Compared to the respective controls, pediatric patients had white matter damage in the spinal cord, inferior cerebellar peduncle — a thick strand that connects the cerebellum with the medulla oblongata — and in the red nucleus, which is implicated in motor coordination.
Adult FA patients showed more widespread damage, with bilateral volume loss in the hippocampus, critical in memory; the thalamus, which relays sensory and motor signals into the cortex; and red nucleus, as well as in the right substantia nigra, key in reward and movement; pons, which connects upper and lower parts of the brain; midbrain, also implicated in motor movement (particularly the eye); and in the medulla oblongata, which controls involuntary processes such as breathing and digestion.
Unlike pediatric patients, adults also showed cerebral cortical thinning, nerve fiber injury mostly in the cerebellum, decreased fractional anisotropy (FA) — a marker of white matter health — in several areas, as well as changed cerebellar mean diffusivity, which assesses grey matter. Another measure of white matter damage called increased radial diffusivity (RD) revealed more widespread alterations in adults than in pediatric patients. Neither pediatric nor adult patients showed cerebellar cortical damage.
Both patient groups showed reduction of cervical spinal cord area. Pediatric patients showed progressive spinal cord area decline with age. “Our data strongly support the concept of a developmental spinal cord abnormality, possibly followed later by progressive atrophy (shrinkage),” the scientists said.
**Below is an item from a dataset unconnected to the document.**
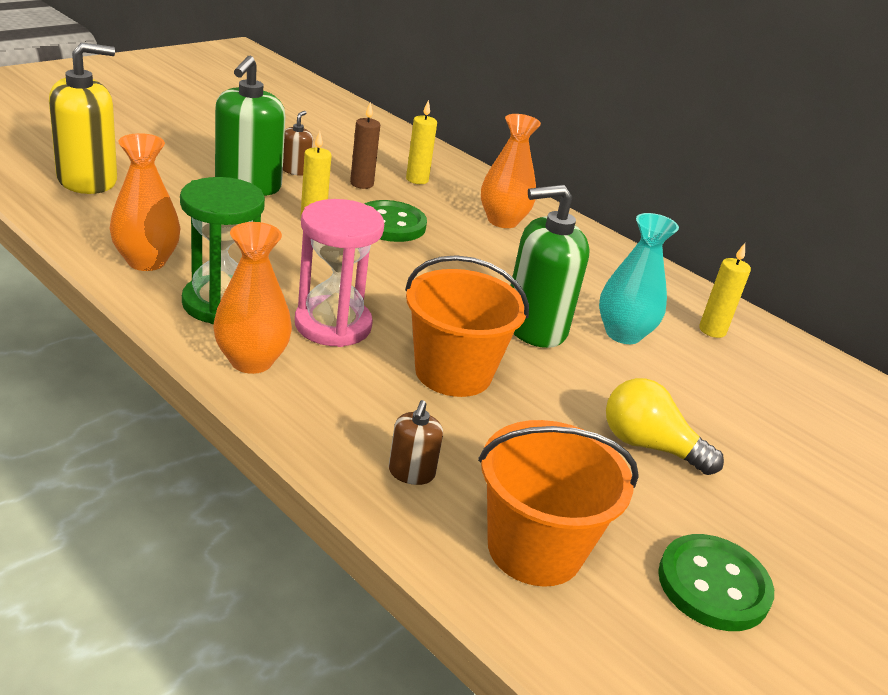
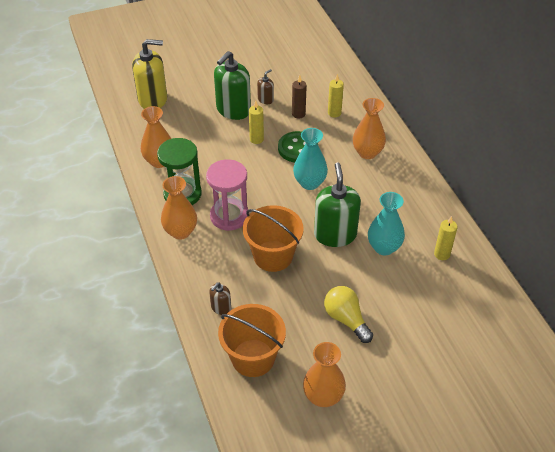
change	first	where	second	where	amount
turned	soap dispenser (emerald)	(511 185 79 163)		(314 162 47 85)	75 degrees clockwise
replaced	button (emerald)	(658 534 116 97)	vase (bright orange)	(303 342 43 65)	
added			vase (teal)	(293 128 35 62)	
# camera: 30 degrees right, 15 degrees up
The data further showed that, in the inferior cerebellar peduncle, values of FA in adult patients correlated with disease duration, while RD in pediatric patients was associated with FA severity, as assessed with the Friedreich’s Ataxia Rating Scale (FARS subscore III – Neurological Examination).
“Structural damage in [FA] begins in spinal cord, inferior cerebellar peduncle as well as red nucleus, and progresses to cerebral areas in adulthood,” the researchers said. “Our results favor for potential neuroimaging biomarkers and suggest that [FA] is not a purely neurodegenerative disease.”